‘Relationship Goals’, the opener on How We Lived, swallows a corrosive ton of distortion, the drone cutting into ripe flesh like barbed wire; something has gone wrong, something has spectacularly failed. The recurring drone rolls around like a black, psychotic tide, washing up a messy swamp of tangled seaweed and negative emotions buried within its coarse locks: the drone has arrived in time to witness the soul’s very own creature from the black lagoon and its deep wounds of loss, betrayal, and not just anger but violent fury.
How We Lived is a tombstone and an epitaph. Heinali and Matt Finney’s teamwork has resulted in a dense, black-lit exploration of the self as seen through the eye of the storm, of tragedy and eventual recovery. The music itself wouldn’t have been possible without experiencing trauma. Despite the torment and the inner anguish, it’s a potent reminder that music is a healer – the pain and the remedy seeps through to the listener with every stark word and every tumultuous, stormy drone, which has the appearance of a black, inescapable pit.

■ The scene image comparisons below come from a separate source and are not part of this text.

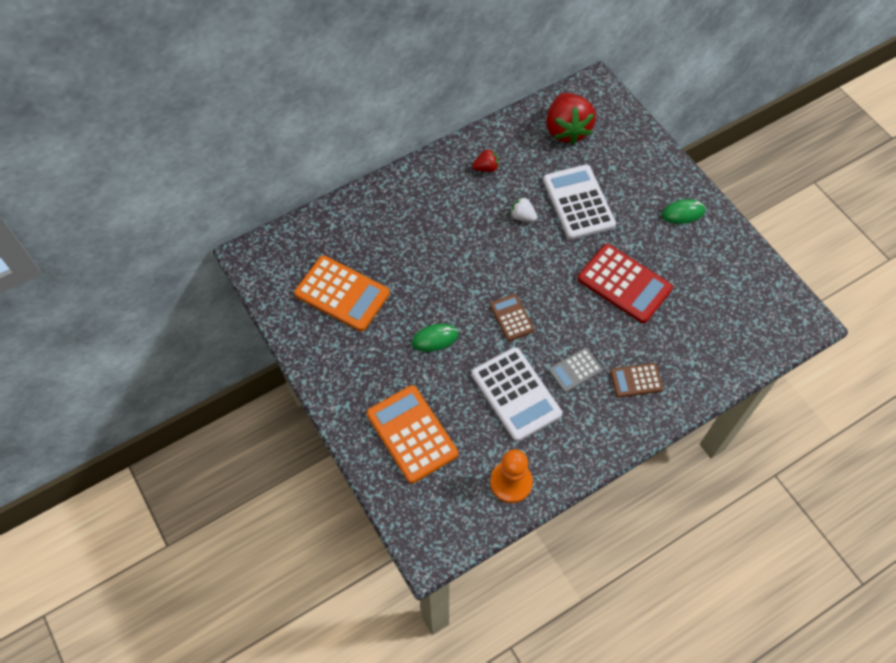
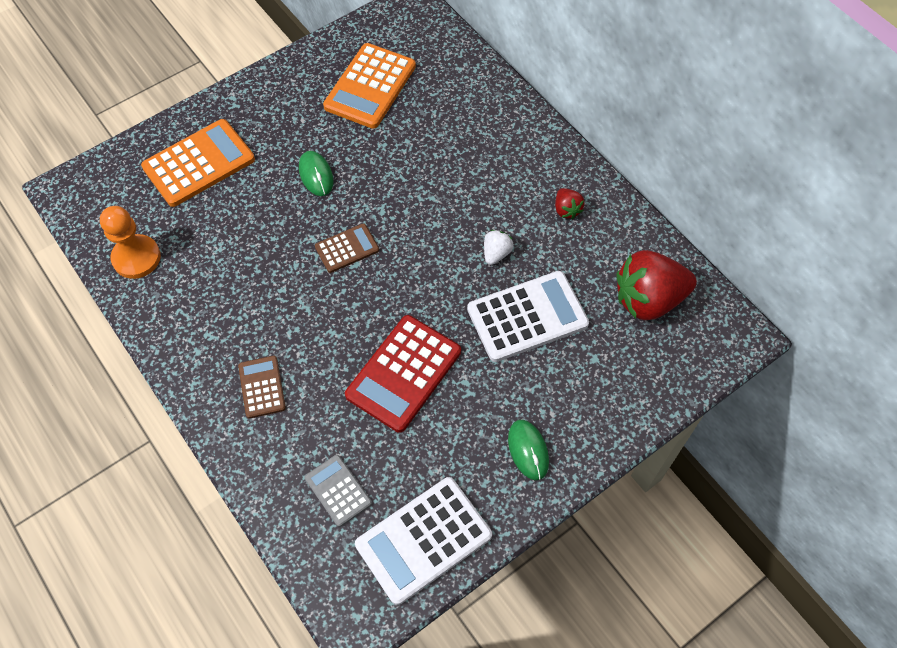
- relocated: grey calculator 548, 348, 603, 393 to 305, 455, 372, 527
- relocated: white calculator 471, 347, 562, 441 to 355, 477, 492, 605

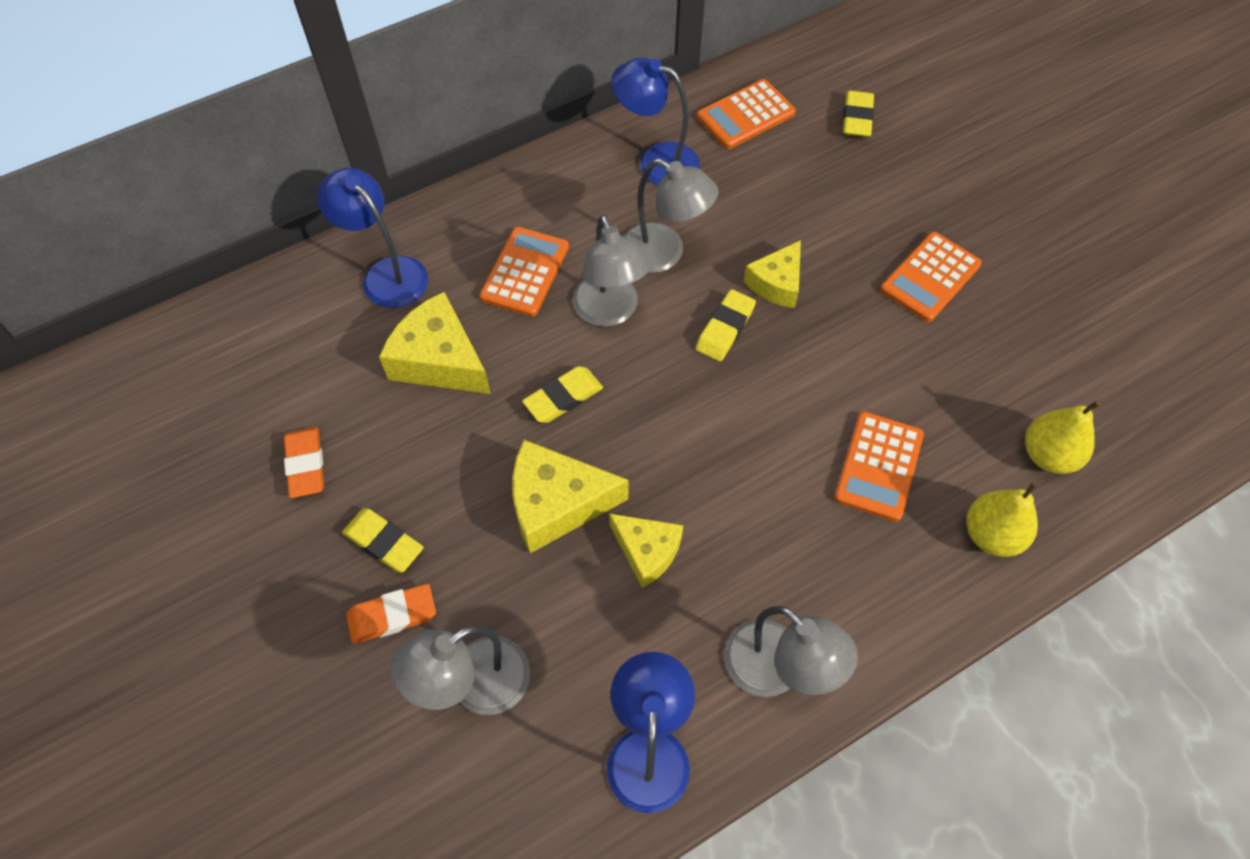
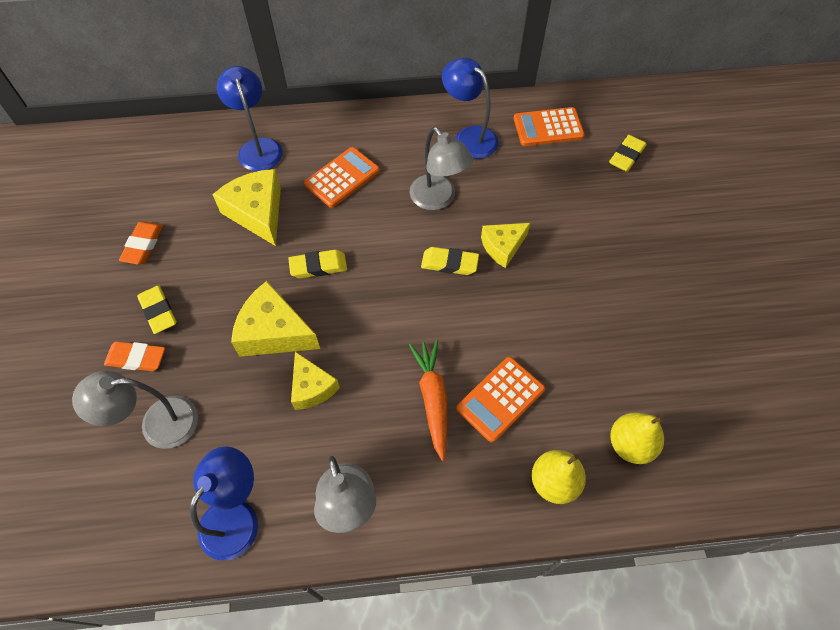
- appeared: orange carrot 409, 340, 447, 461
- spun: yellow eraser 696, 289, 756, 361 = 421, 247, 479, 275 45 degrees clockwise
- missing: grey lamp 573, 215, 649, 327
- missing: orange calculator 880, 232, 982, 322

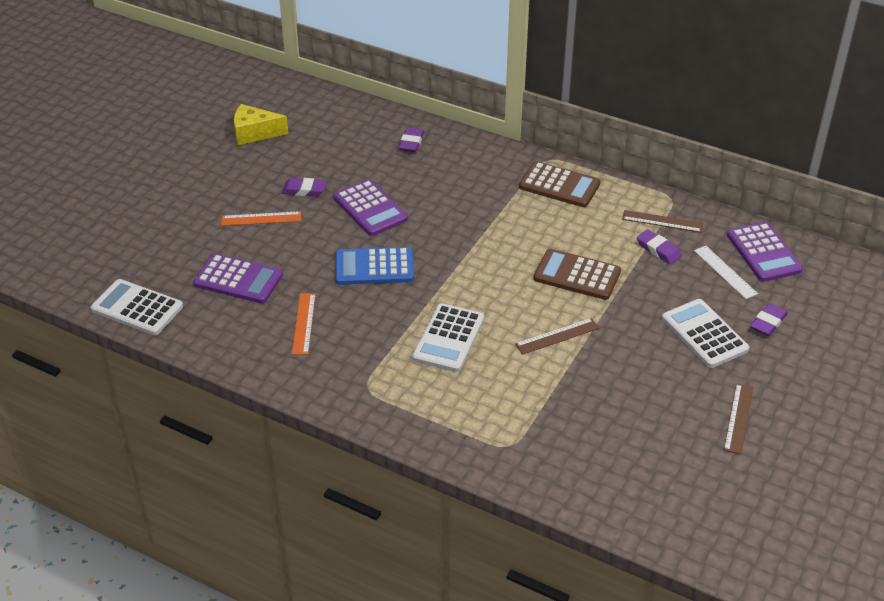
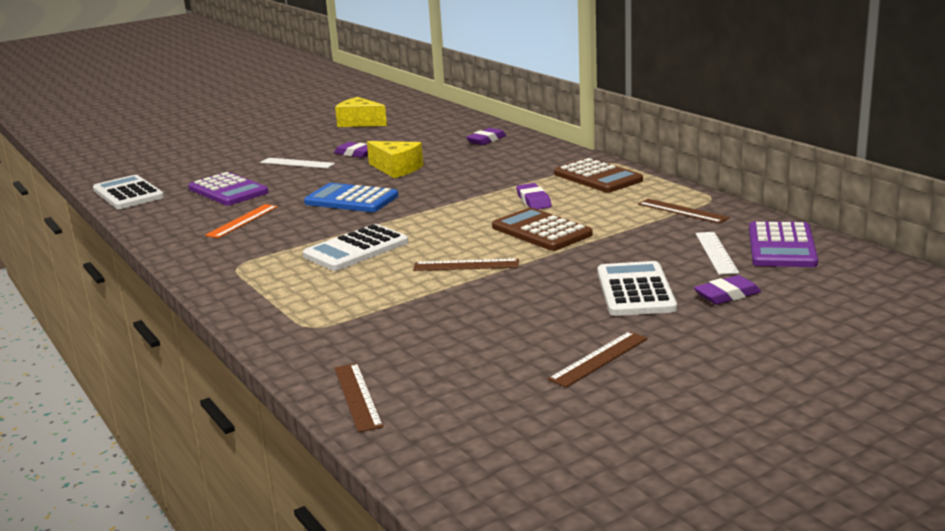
- colour: orange ruler 221, 211, 301, 226 to white ruler 260, 158, 335, 169
- appeared: brown ruler 335, 363, 383, 432
- exchanged: purple calculator 333, 179, 408, 236 to yellow cheese 367, 141, 423, 178
- relocated: purple eraser 637, 229, 682, 264 to 516, 183, 552, 209

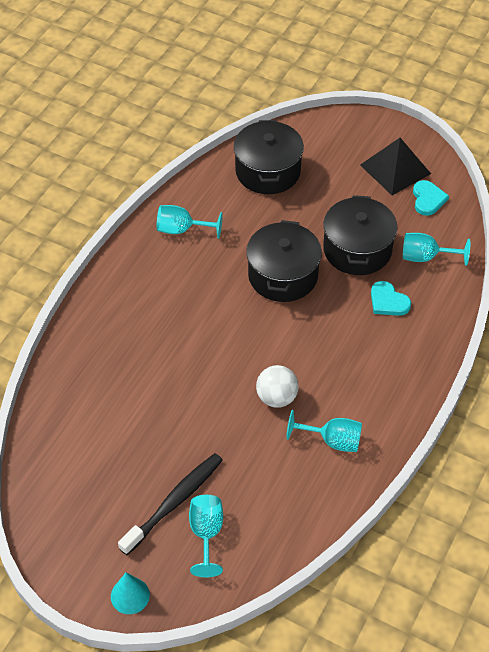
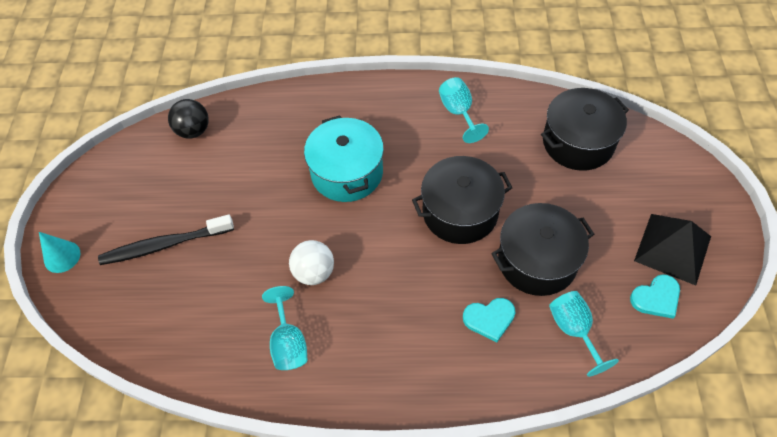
- spun: black toothbrush 118, 453, 223, 555 = 98, 215, 234, 265 150 degrees clockwise
- appeared: black ball 168, 99, 209, 139
- appeared: turquoise pot 304, 115, 384, 202
- spun: turquoise heart 371, 281, 411, 316 = 463, 298, 515, 343 120 degrees counterclockwise
- missing: turquoise goblet 189, 495, 223, 577

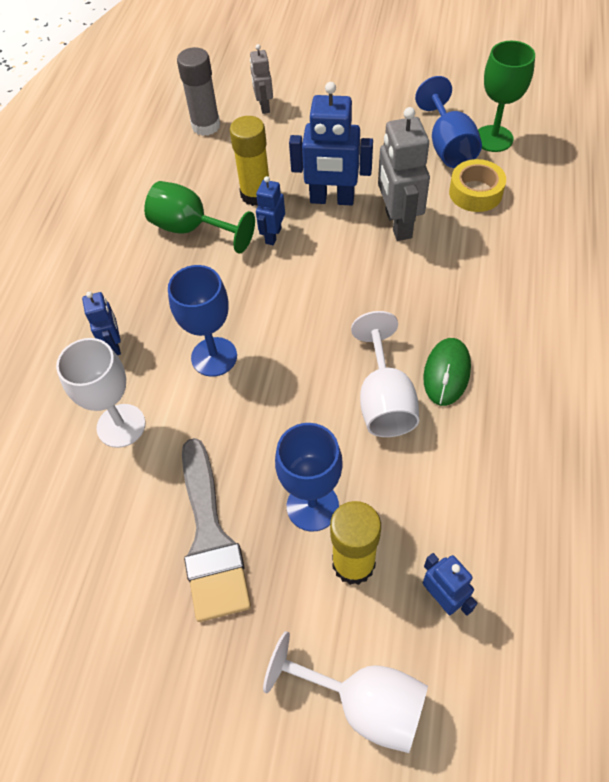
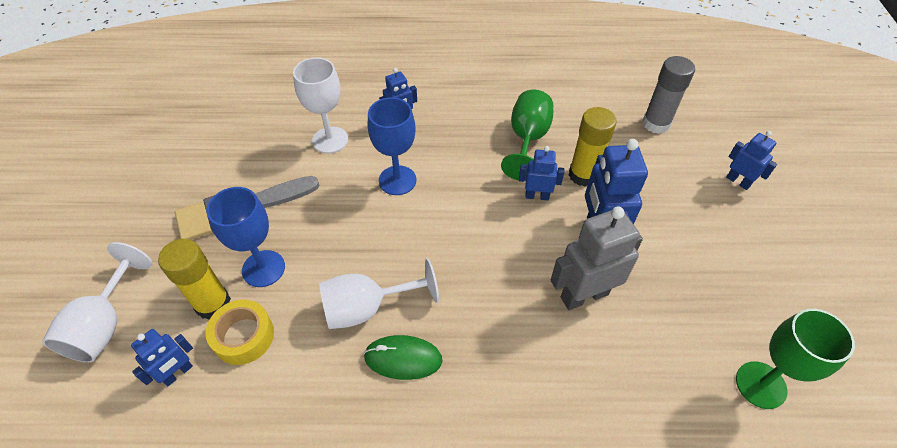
- relocated: yellow tape 449, 159, 506, 212 to 206, 300, 274, 365
- appeared: blue robot 726, 131, 777, 190
- missing: grey robot 250, 44, 273, 114
- missing: blue goblet 415, 76, 482, 168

Ukrainian composer Oleg Shpudeiko and Alabama-based spoken word artist Matt Finney have worked productively and prolifically together before. Although this is their first release in six years (‘Ain’t No Night’, 2011), their collaborations have always been fruitful affairs, and How We Lived is no different. Finney’s words are from the heart; his brave and admirable sentences have been through hell and have only just returned from the wilderness:
‘Maybe you stumble out of the woods four years later and you think you still have something to say, but all you do is go from desperate moment to desperate moment. It starts with critical acclaim. Someone out there wants to put out your record, becomes a close friend. You think this is it. You put your all into it but it never happens. You get bitter, you walk away. You lose your hair. You lose a child. Your dad dies. You’re broke and stuck in a trailer that’s falling down with the man who raised you and your brother and your sisters.’
The music rises in volume, blocking out the thoughts and the words, providing a necessary, cathartic drug. Years of enmity and pain have been stalking the land, like an adolescent hell-bent on cruel thievery, stealing away all that was once good; the devil taking a ride on the shoulders. As a result, this is a document of despair and not a cliché of triumph…although recording the album in the first place is a triumph of sorts (in the intervening years, Finney retreated away from music). The music is like a broken wreck, and that’s what makes it so volatile.
Finney’s spoken word covers the stone-like texture of the impenetrable drone with a bleak, authentic poetry which settles on the pock-marked slab like a lost raindrop. In part, the music whispers of re-emergence, but it’s absent of sentimentality and its more an exploration of the dark quagmire it found itself in. The words are a therapy, with each line tracing its path back home after a long spell missing. Make no mistake, the words cut through to the bone with a force equal to that of the obsidian drone. The wilderness is as dense as the music itself and it’ll take a brutal trek to escape it…but it does get out, thank God. The music has been unleashed from a cluster of dark clouds and darker stars, carrying enough rainfall to fill a well.
Scrawled in bleak ink, the words are brutally honest. A relegation of the spirit provides the ammunition, resulting in the duo’s fiercest record to date, a raw, heaving and metallic work that writhes in toxicity and wrenches itself out of the ashes. A sick heat blows out from the oily, flammable drone, and Finney’s confessions only help in fanning the flames. Scattershot drums lead into ‘Perfect Blue’, the coda, where a seismic, crushing drone fills the space and is akin to a military invasion. Nothing is hidden here.